Eight foreign service officers of the U.S. Department of Commerce were guest speakers at the Access Asia: Healthcare and Life Sciences business forum on April 19 in San Rafael.

“This event enabled Dominican students to learn about the health care and life sciences environments of 11 Asian nations from U.S. commercial diplomats who work in those markets,” said Elizabeth Krauth, director, U.S. Commercial Service North Bay office. “The 30 (representatives from) local businesses who attended this event had a rare opportunity to evaluate several potential Asian export markets and meet one-on-one with our Asia-based commercial experts who are responsible for helping U.S. companies anticipate global trends, meet key decision-makers in the market, and grow sales globally.”

The officers included Douglass Wallace from Australia, Rosemary Gallant from Indonesia, David Gossack from South Korea, Maggie Hanson-Muse from Singapore, Matthew Quigley from Taiwan, Doug Jacobson from Vietnam, Keith Kirkham from Japan and James Golsen, executive director of Asia, who is based in Washington, D.C.

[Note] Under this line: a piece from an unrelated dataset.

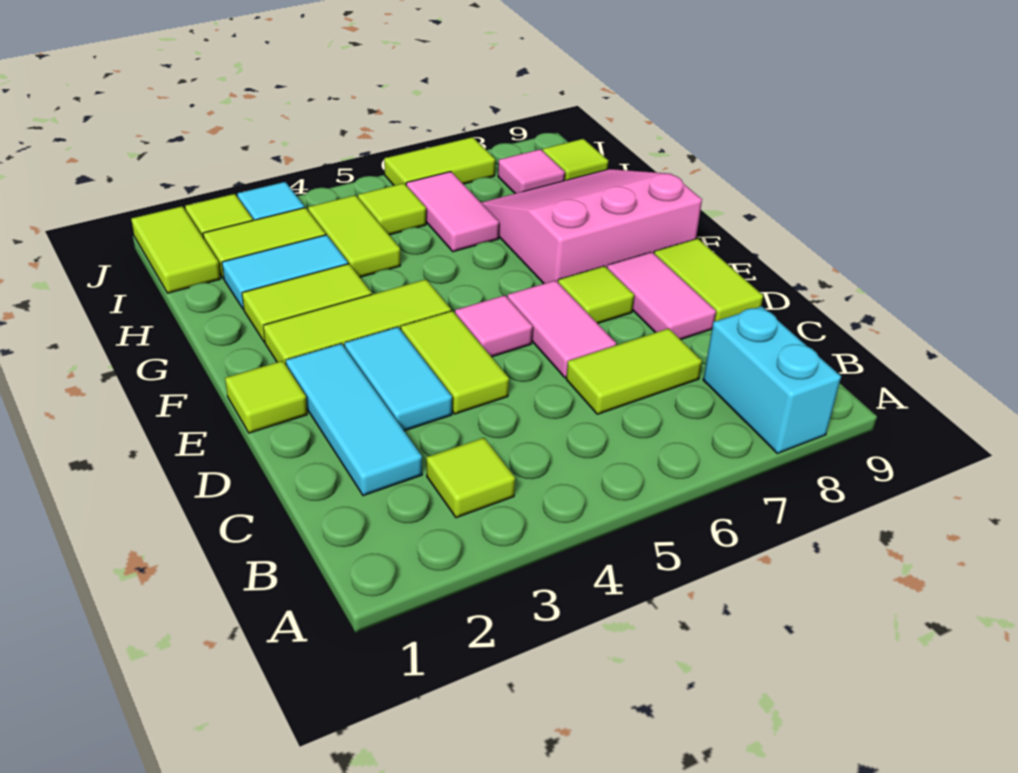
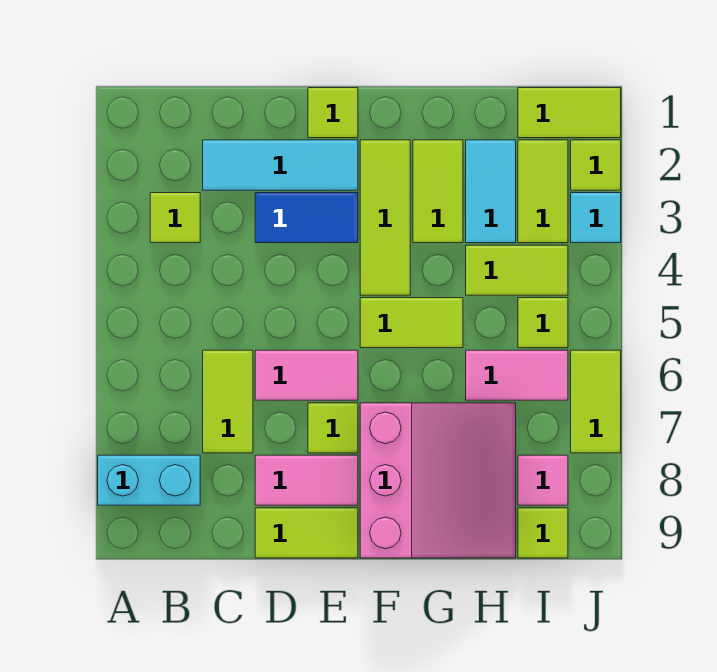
cyan tile D3:E3 level 1 -> blue tile D3:E3 level 1
lime tile D4:E4 level 1 -> lime tile F5:G5 level 1
pink tile E5 level 1 -> none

The diplomats head the commercial section of their respective U.S. embassy and lead a team of American officers and locally hired staff to help facilitate U.S. export sales in their markets.

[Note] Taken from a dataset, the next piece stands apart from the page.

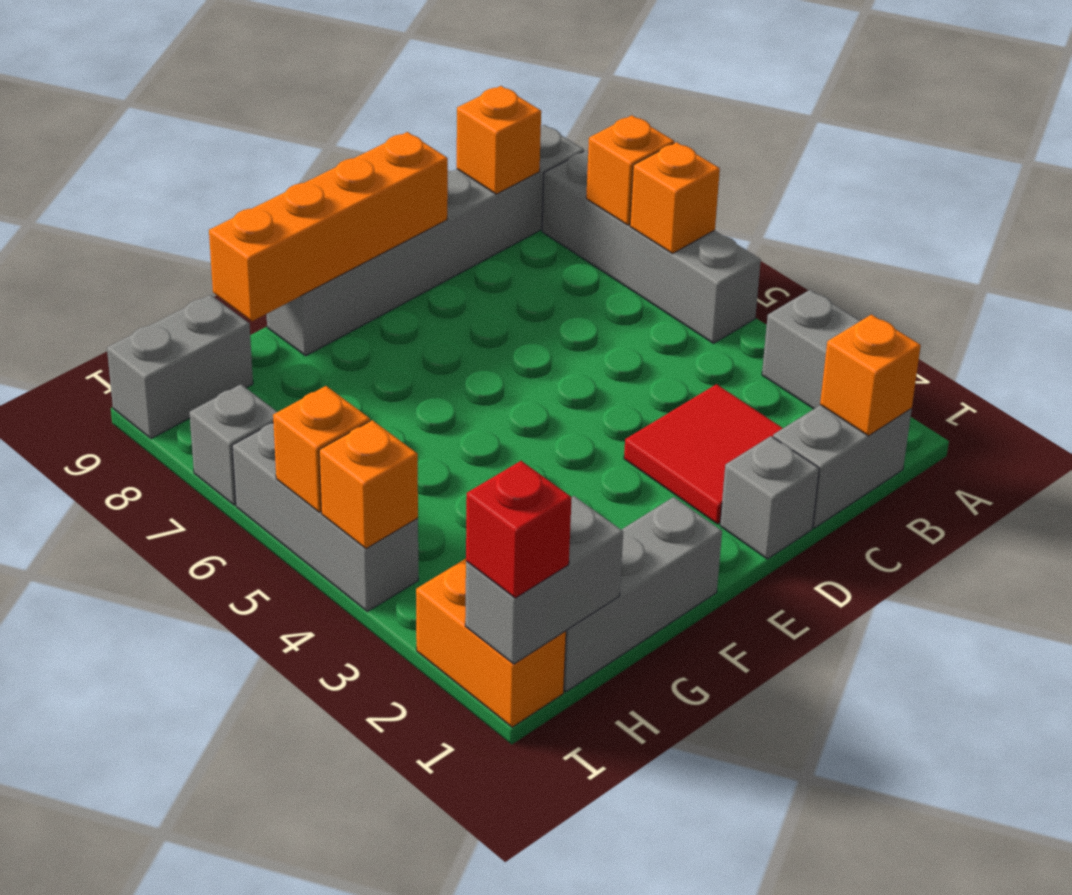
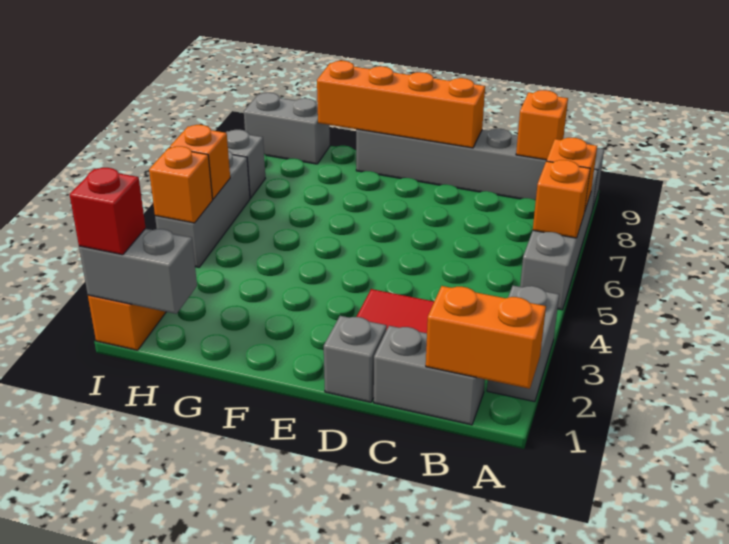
orange brick B1 level 2 -> orange brick A1:B1 level 2
grey brick F1:H1 level 1 -> none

The event, held in the Garden Room at Edgehill Mansion on the Dominican University of California campus, was sponsored by the Lepage Center for Global Innovation in the university’s Barowsky School of Business and by the U.S. Commercial Service, the export promotion arm of the U.S. Department of Commerce’s International Trade Administration.

Assistant Professor of Management Vafa Saboori said the event brings together our students, faculty and staff with external stakeholders.

“Very few business schools can create the opportunity for their students to interact with senior commercial officers from many different countries and private firms,” Saboori said.

One such student is class of 2018 business administration major Jake Gordon.

“From this event, I learned about the dynamics of different countries’ operations, and how these operations have adverse effects on the governing bodies on other countries they interact with,” said Gordon, who attended last year’s panel discussion and lunch.

The experience at the U.S. Commercial Service International Trade Administration opened my eyes to Rudy Chery, class of 2017, to career opportunities in the Asian market.

“This had a considerable influence on my career choice decisions. Today, working in the Asia market, I apply what I’ve learned into practice and plan to develop new relationships further this year,” said Chery, who earned his MBA at Dominican before becoming program manager for Navigate Global Business Development.

Sam Beldona, dean of the university’s Barowsky School of Business, said, “The faculty in the business school believe in co-creating knowledge with external partners like private firms, governmental agencies, chambers of commerce and industry trade associations.”